ANSYS Path FX

ANSYS Path FX

実績に裏付けされたパスベースタイミングおよびクロックツリー解析

ANSYS Path FXは、既存のサインオフおよび物理的な設計フローを補完します。大規模な設計であっても、SoC内のすべてのタイミングパスおよびクロックツリーを遅延やばらつきについて評価するための性能があります。ANSYS Path FXは、最も高度な製造プロセスにも立ち向かえる実績に裏付けされた精度と、複数のプロセス、電圧、温度コーナー、およびシナリオにわたって遅延や制約の引き金になるクリティカル要因をすべて考慮できる機能性を誇ります。

ANSYS Path FXの導入により、ショートカットなしに、フルSoC上でタイミングとばらつきを計算することが可能になります。完全なスレッド型および分散型のアーキテクチャと、数千ものCPU上で動作する機能を備えることで、利用できるCPUが増えるにつれてターンアラウンドタイムは大幅に短くなります。
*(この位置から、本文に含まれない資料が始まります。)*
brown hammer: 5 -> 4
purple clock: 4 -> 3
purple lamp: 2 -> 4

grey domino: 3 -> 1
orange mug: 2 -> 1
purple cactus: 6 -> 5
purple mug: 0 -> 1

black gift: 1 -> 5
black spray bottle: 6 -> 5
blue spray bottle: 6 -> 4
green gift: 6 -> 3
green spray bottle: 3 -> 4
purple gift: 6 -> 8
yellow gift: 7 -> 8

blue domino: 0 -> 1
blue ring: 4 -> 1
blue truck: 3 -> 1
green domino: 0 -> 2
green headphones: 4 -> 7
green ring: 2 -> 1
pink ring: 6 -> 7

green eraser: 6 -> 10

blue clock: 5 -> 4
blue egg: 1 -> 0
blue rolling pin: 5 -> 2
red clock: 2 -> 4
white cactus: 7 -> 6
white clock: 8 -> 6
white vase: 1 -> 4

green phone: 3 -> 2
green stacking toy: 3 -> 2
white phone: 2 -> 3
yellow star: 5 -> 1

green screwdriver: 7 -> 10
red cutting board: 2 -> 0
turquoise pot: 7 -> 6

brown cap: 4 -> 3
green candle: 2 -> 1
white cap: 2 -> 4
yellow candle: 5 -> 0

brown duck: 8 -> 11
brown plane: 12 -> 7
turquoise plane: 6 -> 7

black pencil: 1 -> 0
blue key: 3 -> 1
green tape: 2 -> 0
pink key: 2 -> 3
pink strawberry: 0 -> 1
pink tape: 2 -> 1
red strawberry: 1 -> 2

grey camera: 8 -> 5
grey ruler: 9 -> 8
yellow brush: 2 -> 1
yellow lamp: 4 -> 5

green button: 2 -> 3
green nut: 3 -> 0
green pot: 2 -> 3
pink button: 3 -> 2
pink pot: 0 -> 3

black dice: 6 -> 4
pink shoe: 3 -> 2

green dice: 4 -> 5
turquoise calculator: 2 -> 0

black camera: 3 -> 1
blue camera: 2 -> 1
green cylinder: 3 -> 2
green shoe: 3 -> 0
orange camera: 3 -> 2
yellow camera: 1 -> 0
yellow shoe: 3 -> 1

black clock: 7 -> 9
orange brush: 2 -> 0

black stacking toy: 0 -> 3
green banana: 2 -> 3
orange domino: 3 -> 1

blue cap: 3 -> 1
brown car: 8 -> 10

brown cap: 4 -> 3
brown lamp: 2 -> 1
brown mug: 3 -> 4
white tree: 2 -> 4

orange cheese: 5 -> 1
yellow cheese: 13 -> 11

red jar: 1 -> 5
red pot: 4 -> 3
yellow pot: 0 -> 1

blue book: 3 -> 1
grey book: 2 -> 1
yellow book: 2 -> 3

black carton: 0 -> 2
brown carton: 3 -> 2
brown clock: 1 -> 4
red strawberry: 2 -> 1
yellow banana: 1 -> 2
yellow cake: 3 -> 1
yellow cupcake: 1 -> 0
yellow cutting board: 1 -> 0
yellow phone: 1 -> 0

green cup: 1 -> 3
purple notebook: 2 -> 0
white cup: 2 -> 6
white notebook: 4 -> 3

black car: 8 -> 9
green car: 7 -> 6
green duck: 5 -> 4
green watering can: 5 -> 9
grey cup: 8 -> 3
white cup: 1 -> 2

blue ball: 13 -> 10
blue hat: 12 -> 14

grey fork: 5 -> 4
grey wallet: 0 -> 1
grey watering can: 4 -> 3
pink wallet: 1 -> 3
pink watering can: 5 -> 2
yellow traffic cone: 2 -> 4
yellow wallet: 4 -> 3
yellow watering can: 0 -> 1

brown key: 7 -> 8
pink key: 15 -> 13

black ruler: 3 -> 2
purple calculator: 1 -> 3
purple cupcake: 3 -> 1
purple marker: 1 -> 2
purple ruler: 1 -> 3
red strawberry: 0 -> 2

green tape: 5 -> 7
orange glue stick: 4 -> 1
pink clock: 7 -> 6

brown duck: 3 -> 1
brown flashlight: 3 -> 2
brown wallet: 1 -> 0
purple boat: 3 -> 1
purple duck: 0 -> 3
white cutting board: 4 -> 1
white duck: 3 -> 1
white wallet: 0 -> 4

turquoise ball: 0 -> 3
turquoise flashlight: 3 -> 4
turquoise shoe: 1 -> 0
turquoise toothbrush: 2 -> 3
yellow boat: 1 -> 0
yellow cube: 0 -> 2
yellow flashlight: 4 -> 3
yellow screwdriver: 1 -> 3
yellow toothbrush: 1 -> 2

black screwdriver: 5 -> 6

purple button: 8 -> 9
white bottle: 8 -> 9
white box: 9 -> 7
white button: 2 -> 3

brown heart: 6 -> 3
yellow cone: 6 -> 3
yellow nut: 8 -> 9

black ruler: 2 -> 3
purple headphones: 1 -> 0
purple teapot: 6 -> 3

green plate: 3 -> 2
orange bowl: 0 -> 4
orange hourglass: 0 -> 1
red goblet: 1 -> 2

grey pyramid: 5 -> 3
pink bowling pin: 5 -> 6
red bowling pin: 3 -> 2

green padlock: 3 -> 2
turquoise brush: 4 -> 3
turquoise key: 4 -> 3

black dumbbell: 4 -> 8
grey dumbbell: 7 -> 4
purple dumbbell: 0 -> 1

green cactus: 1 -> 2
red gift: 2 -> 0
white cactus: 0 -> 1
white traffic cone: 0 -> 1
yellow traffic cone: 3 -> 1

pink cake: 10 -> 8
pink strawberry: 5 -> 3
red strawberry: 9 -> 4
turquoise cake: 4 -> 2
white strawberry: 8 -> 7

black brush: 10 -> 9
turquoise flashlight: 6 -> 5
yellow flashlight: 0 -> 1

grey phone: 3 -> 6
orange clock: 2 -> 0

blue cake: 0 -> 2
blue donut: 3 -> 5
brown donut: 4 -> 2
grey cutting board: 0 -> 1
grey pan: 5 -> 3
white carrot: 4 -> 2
ANSYS Path FXは、最先端の設計にも対応するよう、EOSおよび経年劣化シミュレーション機能も備えています。EOS FXシミュレーションはスレッド型のフルブロック/IPソリューションで、可能性のあるあらゆるEOS故障を徹底的に調査するためのベクトルが自動的に作成されます。電気的ノードごとの電圧を決定するために静的FXシミュレーションを使用すると、SPICEの精度で実際のEOS故障を特定して、誤検出警告を排除します。FX経年劣化シミュレーションは、応力効果のインスタンス固有の静的な確率を取得し、設計全体に応力を伝播させて、長期的な応力効果を特定します。トランジスターレベルの応力効果の計算を介して、応力条件をセル内まで伝播させることで、経年したセルを正確にシミュレーションして、時間経過に伴う回路遅延に関するインサイト(知見)を得ることができます。

ANSYS Path FXは、以下を提供します。

完全なパスベースのクリティカルパスタイミング
ANSYS Path FXでは、標準的なセルモデルまたはトランジスターレベルのSPICEモデルを使用して、数千ものパスをシミュレーションできることで、コーナーおよび統計的なタイミング結果を提供します。

フルクロックツリー解析
ANSYS Path FXは、設計内のすべてのクロックパスを自動的に特定してシミュレーションします。

超低電圧トランジスターレベルシミュレーション
ANSYS Path FXは、SPICEのトランジスターモデルと全波形伝播機能を活用することで、超低電圧および高度プロセスで信頼性の高い結果を得るための精度を達成します。ミラー効果や他の各種効果も、ショートカットなしに正しく扱われます。

遅延、制約、およびばらつき
ANSYS Path FXは、遅延、スルー、および制約をシミュレーションします。シミュレータは完全に統計的で、低電圧および高度プロセスノードでの非ガウス挙動を扱います。

ターンアラウンドタイムの短縮
ANSYS Path FXはスレッド型および分散型であるため、ターンアラウンドタイムを大幅に短縮し、メモリ要件を緩和します。

容易に統合
ANSYS Path FXでは、業界標準ファイルを読み込んで、フロー内に結果をバックアノテートするための豊富なレポートやSDFを作成します。